The transformative component of my Kindle Paperwhite (starting at $130) is the glare-free screen that truly mimics the look of paper when the backlight is disabled. Reading on screens is mostly a drag due to the constant blue light and eye strain that I’m already inundated with at work and beyond. Turning to the Paperwhite is immediate relief. I can use natural light to read, and in the moments I need a bit more, I bump up the backlight.

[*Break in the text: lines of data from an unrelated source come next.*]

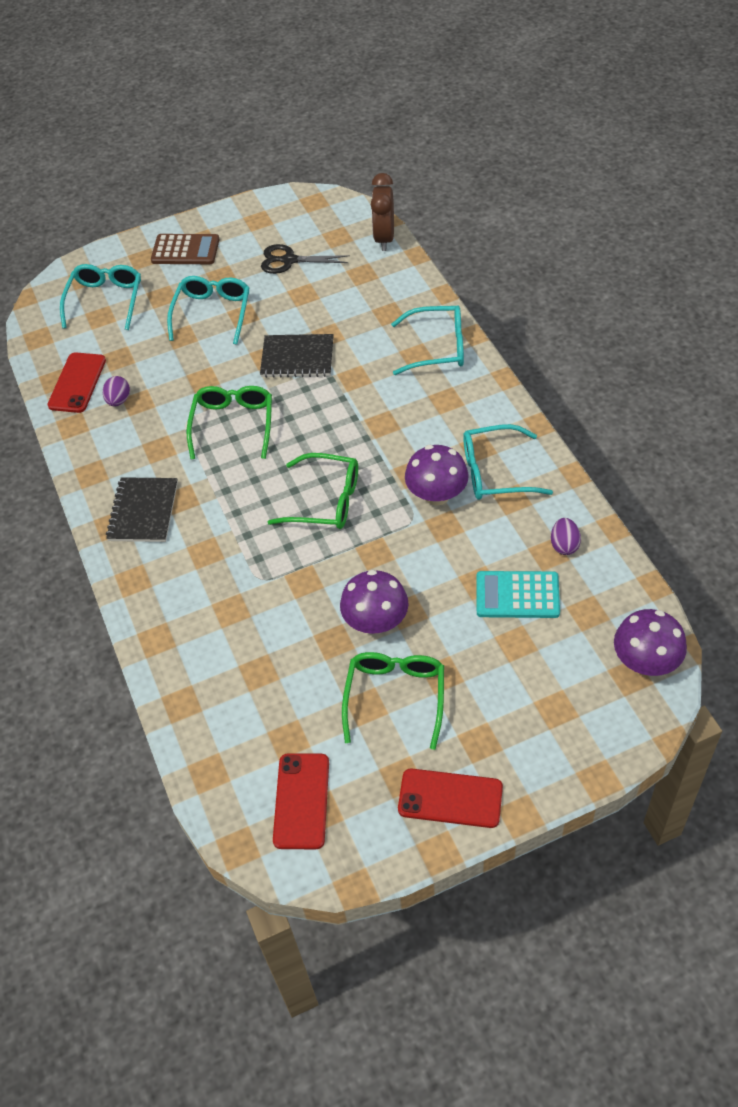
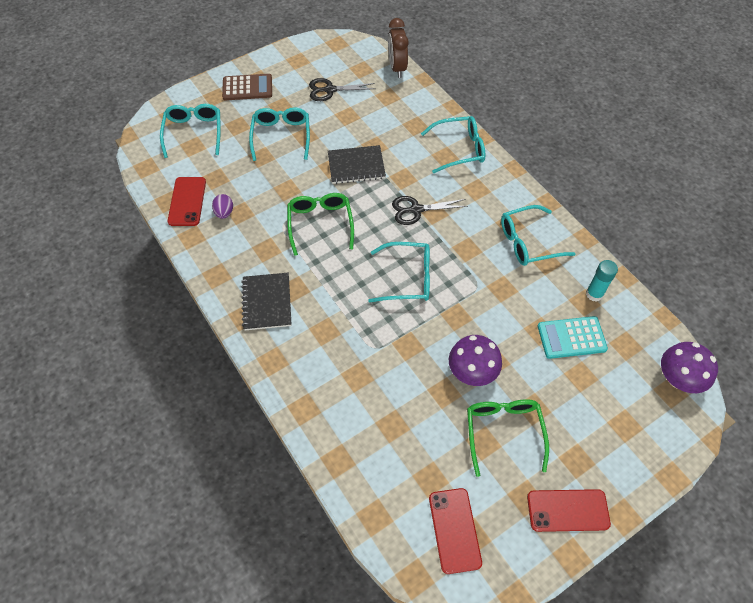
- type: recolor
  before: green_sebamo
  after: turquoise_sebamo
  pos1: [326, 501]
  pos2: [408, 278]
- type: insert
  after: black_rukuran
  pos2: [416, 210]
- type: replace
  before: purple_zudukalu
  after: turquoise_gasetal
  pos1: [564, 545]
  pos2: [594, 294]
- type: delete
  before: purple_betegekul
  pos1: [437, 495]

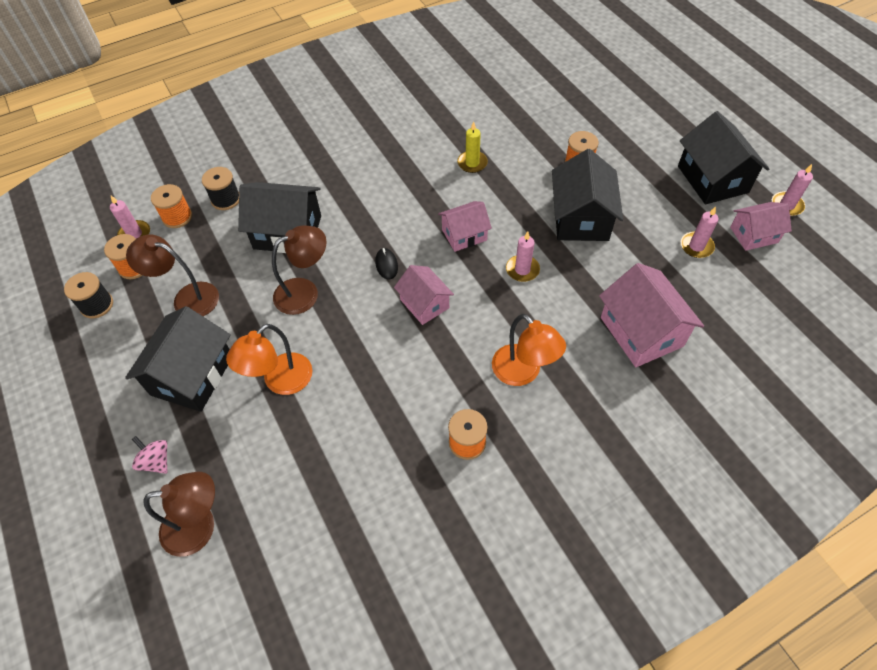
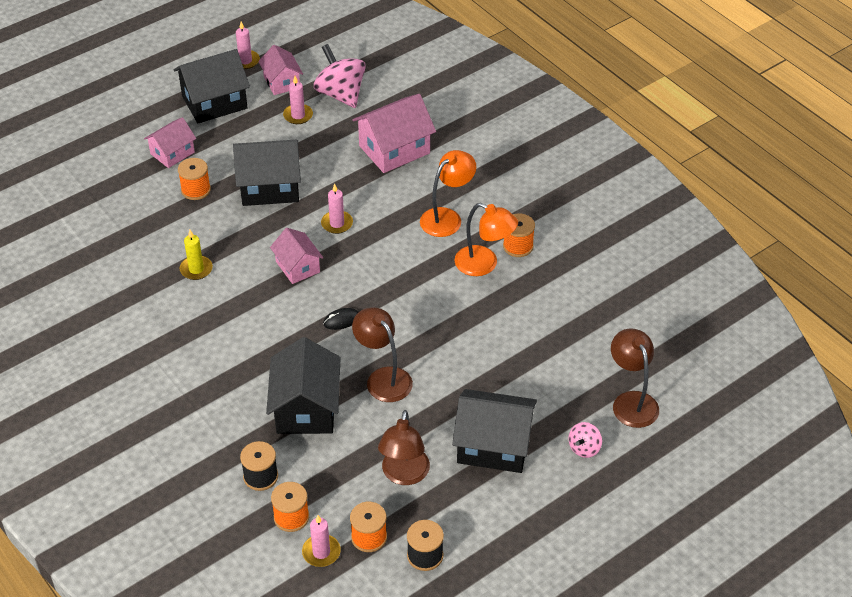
- type: move
  before: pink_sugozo
  pos1: [424, 304]
  pos2: [172, 153]
- type: insert
  after: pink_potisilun
  pos2: [341, 94]
- type: move
  before: orange_zodipadal
  pos1: [280, 381]
  pos2: [484, 264]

This would be my recommendation for paying a bit more money to buy a Paperwhite. The lowest-priced Kindle E-Reader ($80) has a lot of similar features. But the lack of backlight would sufficiently drive me crazy, and I use the backlight enough to justify the extra expense. Additionally, the Kindle Oasis (starting at $250) seems a bit overkill. It has a few extra features — auto-adjusting light sensors and page turn buttons — but it’s bigger, and the extra money spent just doesn’t seem worth it.
The one thing I definitely regret is not buying a Kindle without special offers. Every time I open mine, there’s a giant ad for a romance novel or some sort of nauseating self-help book. Spend the extra $20 to avoid this. Thank me immediately rather than later.
Books, Books, and More Books
From the initial spartan standpoint, I’m also obsessed with the ability to check out books for free from my library while at home, in my pajamas, without worrying about having to return them.
Amazon partners with Overdrive, a badass system that allows you to enter your library card number to access to the swath of books your library has available to e-book readers. You can check out books on demand for 2 weeks at a time, sign up for waiting lists for popular books, and request that your library purchase certain books you’d like to read.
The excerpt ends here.